The DO / for directive specifies that the iterations of the loop immediately following it must be executed in parallel by the team. This assumes a parallel region has already been initiated, otherwise it executes in serial on a single processor.

Format:

Fortran:

!$OMP DO [clause ...] 
         SCHEDULE (type [,chunk]) 
         ORDERED 
         PRIVATE (list) 
         FIRSTPRIVATE (list) 
         LASTPRIVATE (list) 
         SHARED (list) 
         REDUCTION (operator | intrinsic : list) 
         COLLAPSE (n) 

   do_loop

!$OMP END DO  [ NOWAIT ]

C/C++:

#pragma omp for [clause ...]  newline 
                schedule (type [,chunk]) 
                ordered
                private (list) 
                firstprivate (list) 
                lastprivate (list) 
                shared (list) 
                reduction (operator: list) 
                collapse (n) 
                nowait 

   for_loop

Clauses:

SCHEDULE:

Describes how iterations of the loop are divided among the threads in the team. The default schedule is implementation dependent. For a discussion on how one type of scheduling may be more optimal than others, see https://forum.openmp.org/viewtopic.php?t=83.

STATIC

Loop iterations are divided into pieces of size chunk and then statically assigned to threads. If chunk is not specified, the iterations are evenly (if possible) divided contiguously among the threads.

DYNAMIC

Loop iterations are divided into pieces of size chunk, and dynamically scheduled among the threads; when a thread finishes one chunk, it is dynamically assigned another. The default chunk size is 1.

GUIDED

Iterations are dynamically assigned to threads in blocks as threads request them until no blocks remain to be assigned. Similar to DYNAMIC except that the block size decreases each time a parcel of work is given to a thread. The size of the initial block is proportional to:

number_of_iterations / number_of_threads

Subsequent blocks are proportional to

number_of_iterations_remaining / number_of_threads

The chunk parameter defines the minimum block size. The default chunk size is 1.

RUNTIME

The scheduling decision is deferred until runtime by the environment variable OMP_SCHEDULE. It is illegal to specify a chunk size for this clause.

AUTO

The scheduling decision is delegated to the compiler and/or runtime system.

NO WAIT / nowait:

If specified, then threads do not synchronize at the end of the parallel loop.

ORDERED:

Specifies that the iterations of the loop must be executed as they would be in a serial program.

COLLAPSE:

Specifies how many loops in a nested loop should be collapsed into one large iteration space and divided according to the schedule clause. The sequential execution of the iterations in all associated loops determines the order of the iterations in the collapsed iteration space.

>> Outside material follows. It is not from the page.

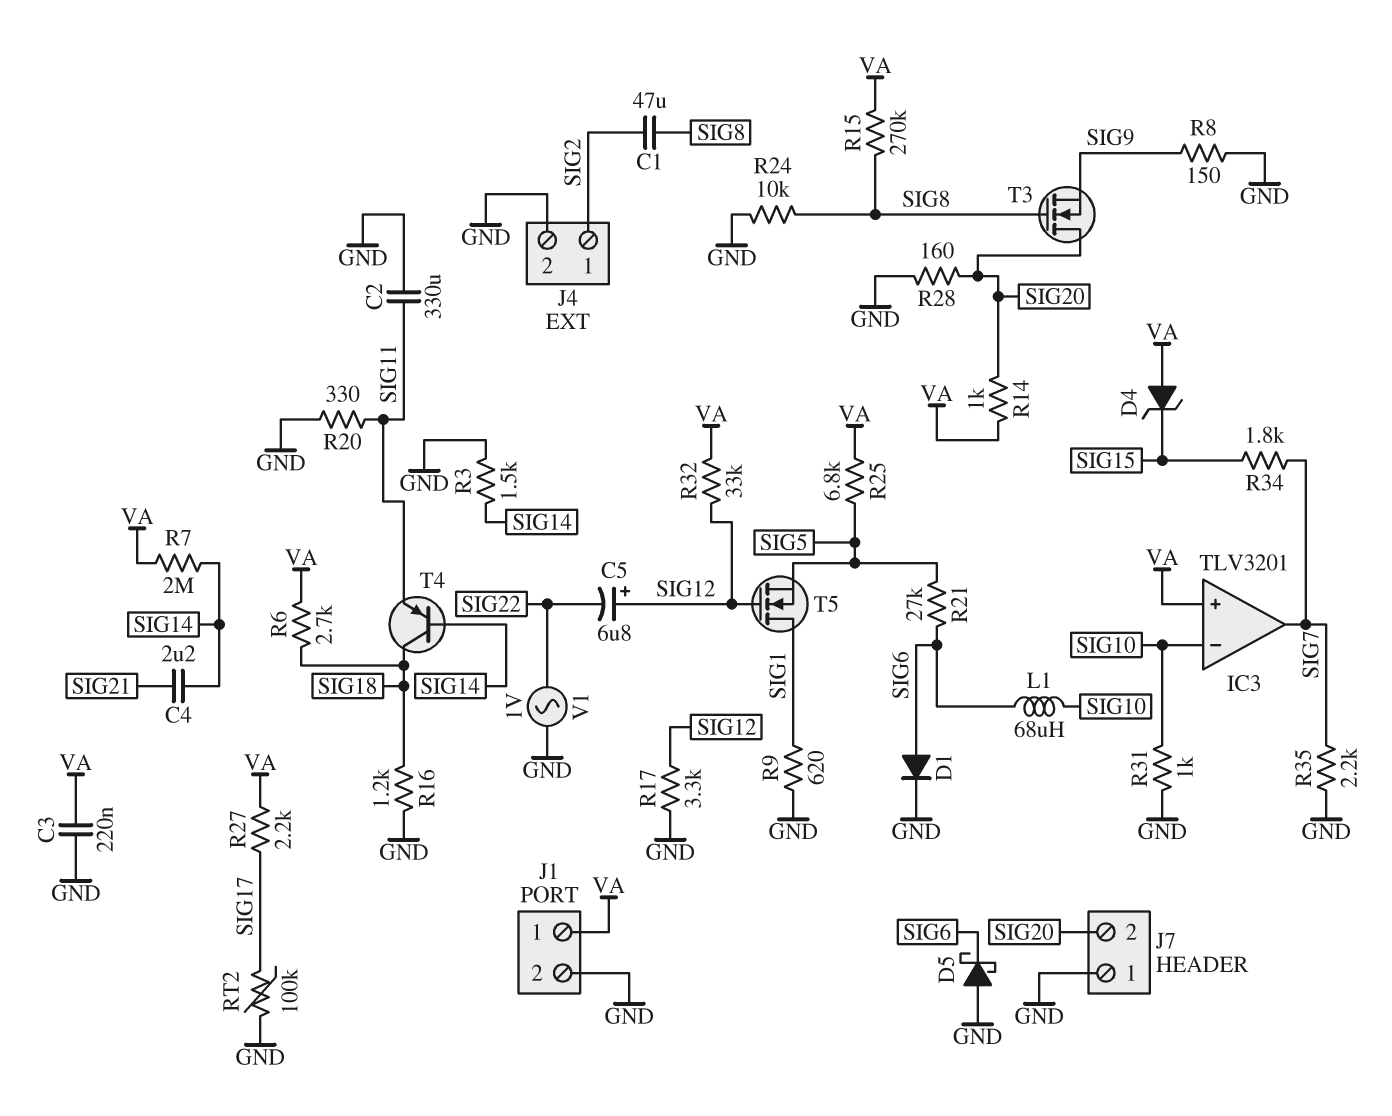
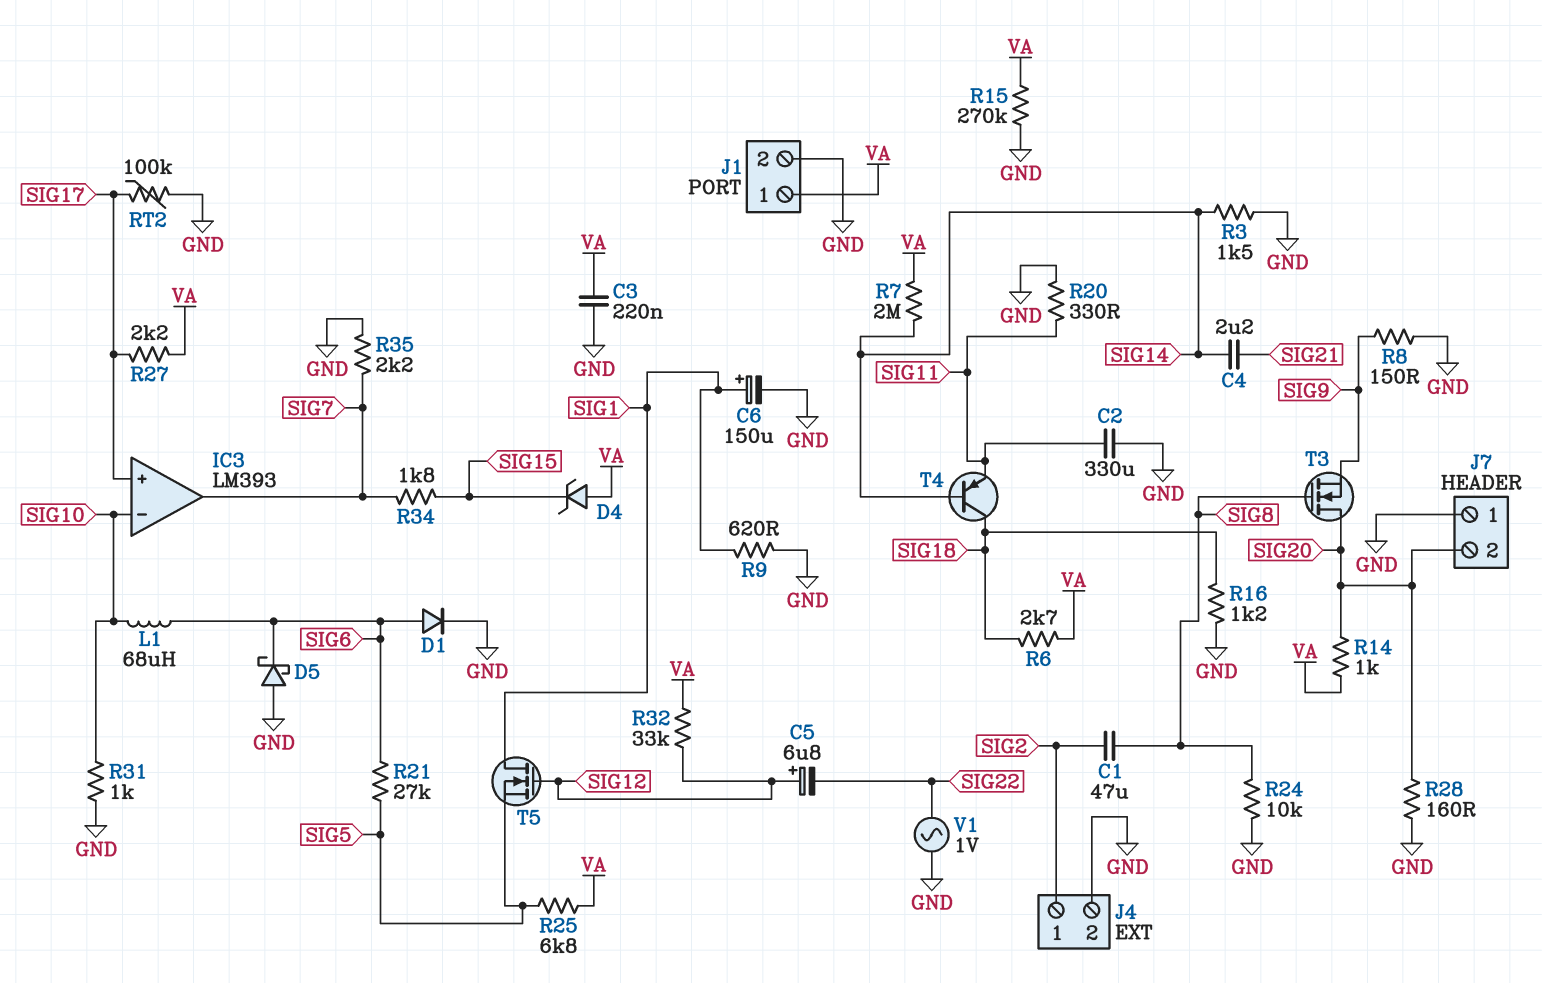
C6: none -> 150uF (plus SIG1, minus GND)
IC3: TLV3201 -> LM393
IC3 pin in+: VA -> SIG17
R15: 270k (SIG8, VA) -> 270k (GND, VA)
R17: 3.3k (GND, SIG12) -> none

Other clauses are described in detail later, in the Data Scope Attribute Clauses section.

Restrictions:

The DO loop can not be a DO WHILE loop, or a loop without loop control. Also, the loop iteration variable must be an integer and the loop control parameters must be the same for all threads.

Program correctness must not depend upon which thread executes a particular iteration.

It is illegal to branch (goto) out of a loop associated with a DO/for directive.

The chunk size must be specified as a loop invarient integer expression, as there is no synchronization during its evaluation by different threads.

ORDERED, COLLAPSE and SCHEDULE clauses may appear once each.

See the OpenMP specification document for additional restrictions.

Example: DO / for Directive

Simple vector-add program

Arrays A, B, C, and variable N will be shared by all threads.
Variable I will be private to each thread; each thread will have its own unique copy.
The iterations of the loop will be distributed dynamically in CHUNK sized pieces.
Threads will not synchronize upon completing their individual pieces of work (NOWAIT).

Fortran - DO Directive Example

      PROGRAM VEC_ADD_DO

      INTEGER N, CHUNKSIZE, CHUNK, I
      PARAMETER (N=1000) 
      PARAMETER (CHUNKSIZE=100) 
      REAL A(N), B(N), C(N)

!     Some initializations
      DO I = 1, N
        A(I) = I * 1.0
        B(I) = A(I)
      ENDDO
      CHUNK = CHUNKSIZE
        
!$OMP PARALLEL SHARED(A,B,C,CHUNK) PRIVATE(I)

!$OMP DO SCHEDULE(DYNAMIC,CHUNK)
      DO I = 1, N
         C(I) = A(I) + B(I)
      ENDDO
!$OMP END DO NOWAIT

!$OMP END PARALLEL

      END

C/C++ - for Directive Example

#include <omp.h>
#define CHUNKSIZE 100
#define N     1000

main ()  
{

int i, chunk;
float a[N], b[N], c[N];

/* Some initializations */
for (i=0; i < N; i++)
  a[i] = b[i] = i * 1.0;
chunk = CHUNKSIZE;

#pragma omp parallel shared(a,b,c,chunk) private(i)
  {

  #pragma omp for schedule(dynamic,chunk) nowait
  for (i=0; i < N; i++)
    c[i] = a[i] + b[i];

  }  /* end of parallel section */

}